The Kermesse in Bruges is composed of equal parts folk tale and contemporary satire. Bournonville's burlesque ballet about Flemish life in the seventeenth century was first performed in 1851, two years after the introduction of Denmark's first liberal constitution, at a time when Europe was in turmoil. The Kermesse in Bruges is, in its own way, Bournonville's comment on a period which had to learn to administer freedom. The alchemist Mirewelt cannot predict the consequences when, out of sheer gratitude, he gives the three brothers a share in his magic powers, but his three gifts quickly prove to be all it takes to turn the social order in Bruges upside down. The moral of the tale is that success in battle and love are short-lived gifts whereas the cheerful disposition will, as Bournonville himself wrote, always triumph and endure. There is indeed much cheerfulness in this Danish classic which also contains one of Bournonville's most beautiful dance compositions, the pas de deux in Act I, Carelis' declaration of love to Eleonore. This pas de deux received its definitive form when Bournonville restaged the ballet in 1865.
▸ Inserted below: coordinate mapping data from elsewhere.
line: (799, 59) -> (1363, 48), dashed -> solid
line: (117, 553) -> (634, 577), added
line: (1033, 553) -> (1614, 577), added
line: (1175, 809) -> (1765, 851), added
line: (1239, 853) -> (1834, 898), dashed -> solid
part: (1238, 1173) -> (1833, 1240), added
Later important productions are Harald Lander's and Valborg Borchesnius' version from 1943, where some scenes were omitted in an attempt to tighten the structure. In 1966, Flemming Flindt and Hans Brenaa made their own treatment. The costumes were in bright colours in the fashion of the day, but the performance also had a brush of something mysterious and medieval in the lighting and grouping.

In 1979 Brenaa created a new version, in which the ballet received a cinematic speed and a cheerful energy. This version was kept until 2000, when Dinna Bjørn, Anne Marie Vessel Schlüter, and the stage producer Jan Maagaard injected a serious shade into the cheerful lightness of the earlier production.

In 2000, Peter Schaufuss also created a version of The Kermesse in Bruges for his own company, The Peter Schaufuss Ballet.